Anti-Müllerian Hormone Ameliorates Uterine DNA Damage Response and Prevents Pregnancy Complications in Doxorubicin-Treated Mice

Anti-Müllerian hormone (AMH) has emerged as a potential fertoprotective agent, demonstrating its strongest protective effects against Doxorubicin (DOX)-induced ovarian toxicity. While chemotherapy's gonadotoxic impact on ovaries has been extensively studied, its effects on the uterus remain poorly understood. In this study, we investigated DOX-induced uterine damage and assessed the protective role of AMH co-treatment.

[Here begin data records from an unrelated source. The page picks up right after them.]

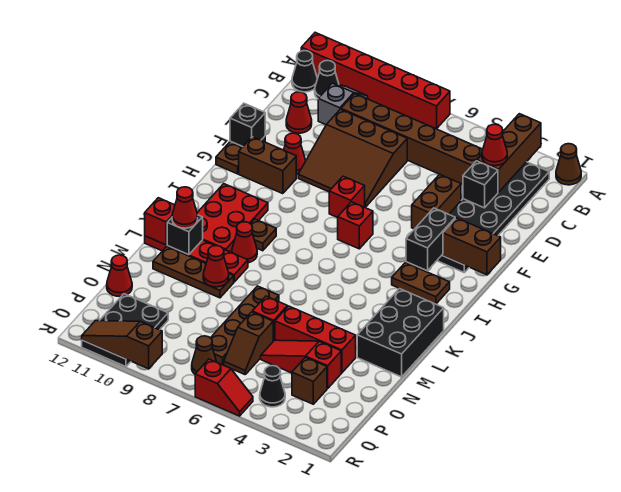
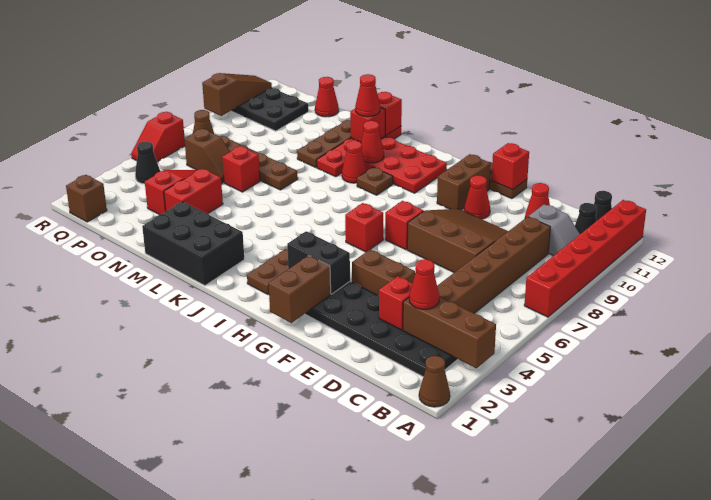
black brick D3 level 2 -> red brick D3 level 2
brown slope D7:F9 level 1 top D -> brown slope D7:F9 level 1 top 7
black brick F12 level 2 -> red brick F12 level 2
black brick L11 level 2 -> red brick L11 level 2
red cone M9 level 2 -> red cone K10 level 2
red brick N3:N5 level 1 -> red brick N3:N4 level 1
brown slope O6:P6 level 1 top O -> brown slope O6:P6 level 1 top P
brown brick P3 level 1 -> brown brick Q1 level 1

DOX triggered DNA double-strand breaks in the uterine myometrium, activating Cdkn1a and other Tp53 pathway genes, and was linked to increased dystocia in pregnant mice. AMH co-treatment counteracted these effects by reducing ?-H2AX-positive DNA damage foci, suppressing Tp53 pathway activation, and improving pregnancy outcomes. These findings establish AMH as a promising therapeutic agent for preserving uterine integrity during chemotherapy, opening new avenues for fertility preservation and improved reproductive health in cancer patients. Overall design: To elucidate the impact of DOX and AMH on prepubertal uterine function, we administered two weekly doses of DOX (3mg/kg) to prepubertal mice (postnatal day 25). A comparative group received concurrent administration of AMH. Uteri were harvested at 4 and 24 hours post-treatment for bulk RNA sequencing analysis.